Institute and symposium for “dark tourism research” set up
Just as people are drawn to scenes of destruction on television and drivers slow down to look at a road accident, many tourists feel a need – admittedly often out of respect – to visit sites where disaster or devastation once took place. The label used for this phenomenon is, increasingly, “dark tourism”. Examples range from concentration camps in Poland to the Killing Fields in Cambodia, and more contemporary sites include ground zero in New York, parts of New Orleans hardest hit by Hurricane Katrina and, most recently, the scene of the Costa Concordia tragedy off the island of Giglio in Italy. Tourism officials in Tuscany are reportedly encouraging tourists to visit the site as a “gesture of love” – and boost tourism revenues, even though there are still bodies in the wreckage. However, tour operators say they have not had requests from tourists wanting to see the partially submerged vessel.
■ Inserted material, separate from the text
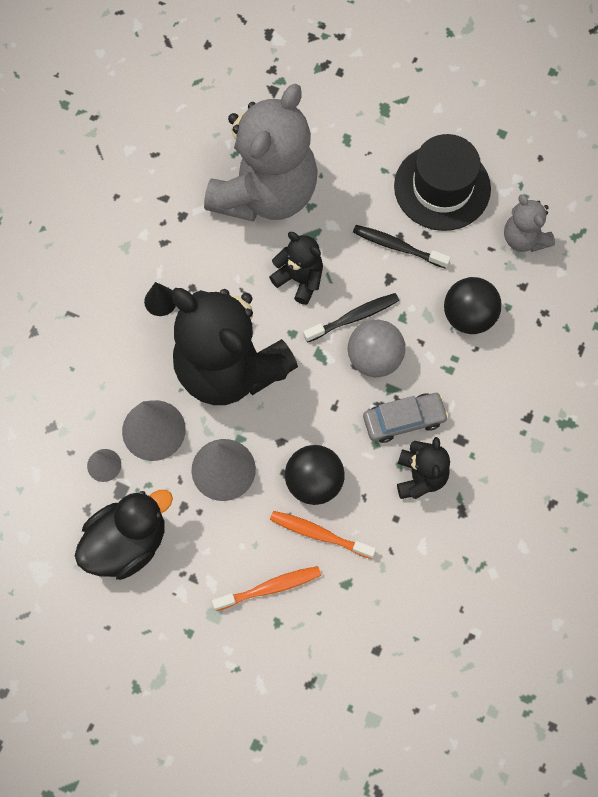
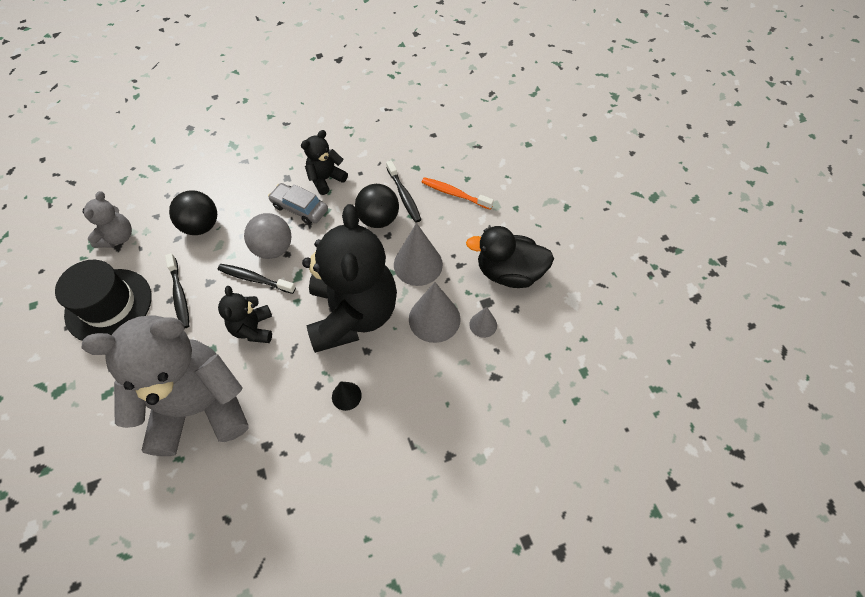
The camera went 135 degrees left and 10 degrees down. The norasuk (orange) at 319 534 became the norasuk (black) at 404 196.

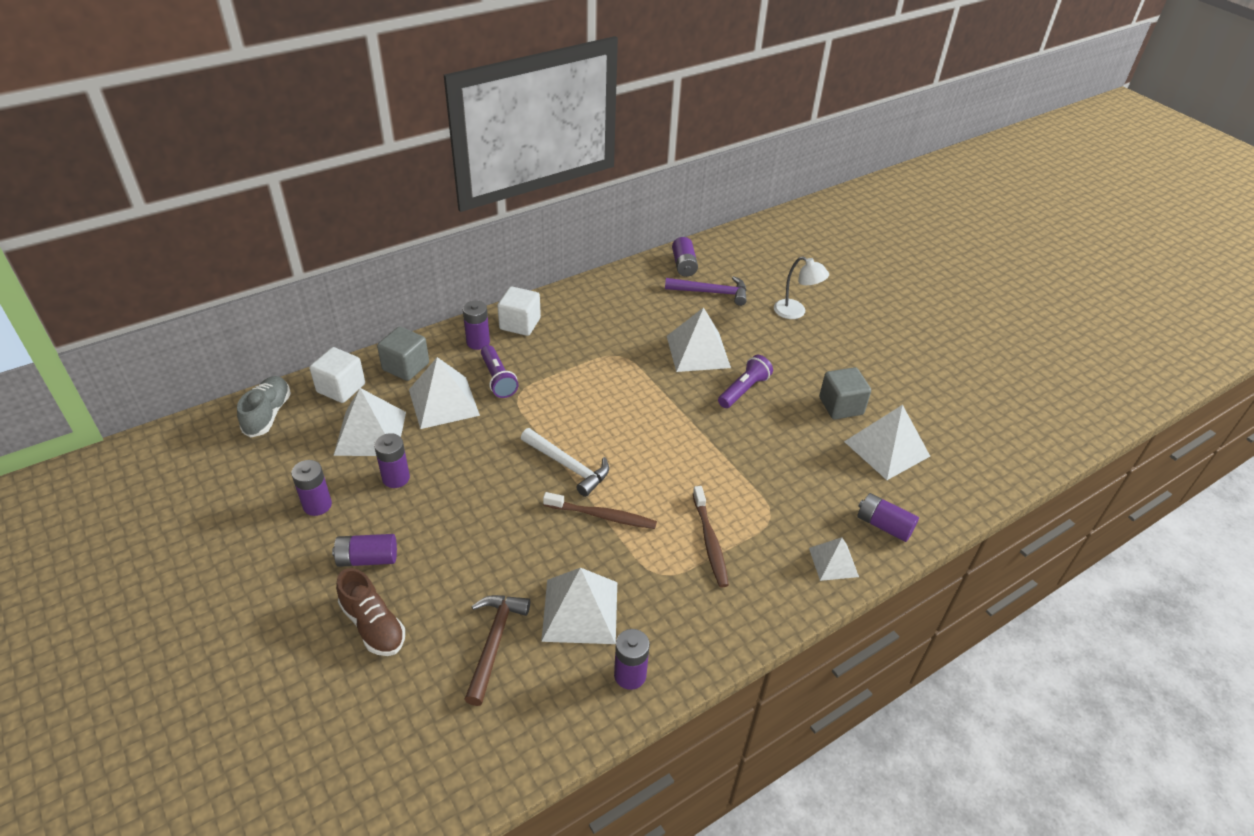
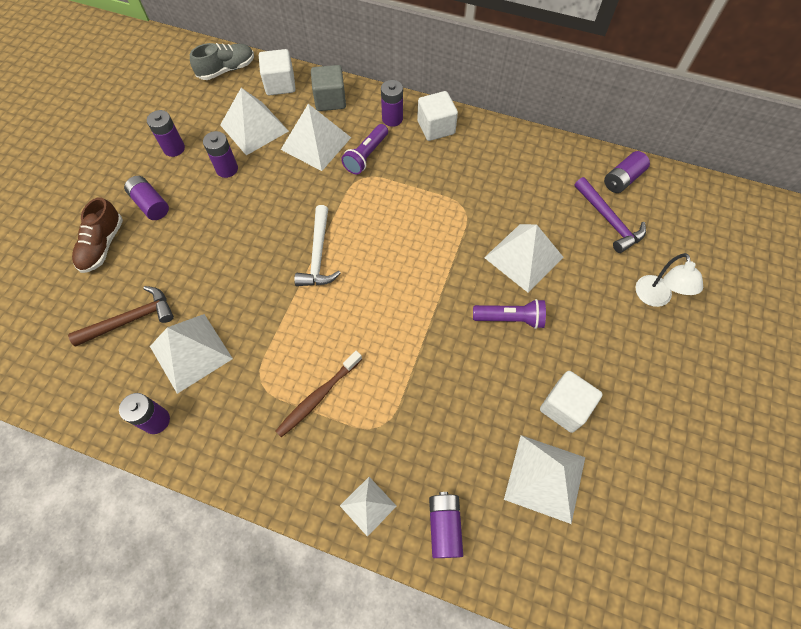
The camera went 55 degrees right and 20 degrees up. The norasuk (brown) at 602 516 disappeared. The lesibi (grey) at 841 406 became the lesibi (white) at 564 407.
In the case of New York, the recently unveiled 9/11 Memorial now gives visitors a way to, as Travel Weekly puts it, “meaningfully engage with the emotional ravages of terrorism”. Such memorials “offer visitors an experience that is both educational and cathartic”. Meanwhile, an Institute for Dark Tourism Research has been established at the University of Central Lancashire in the UK, which will host a Dark Tourism Symposium on April 24.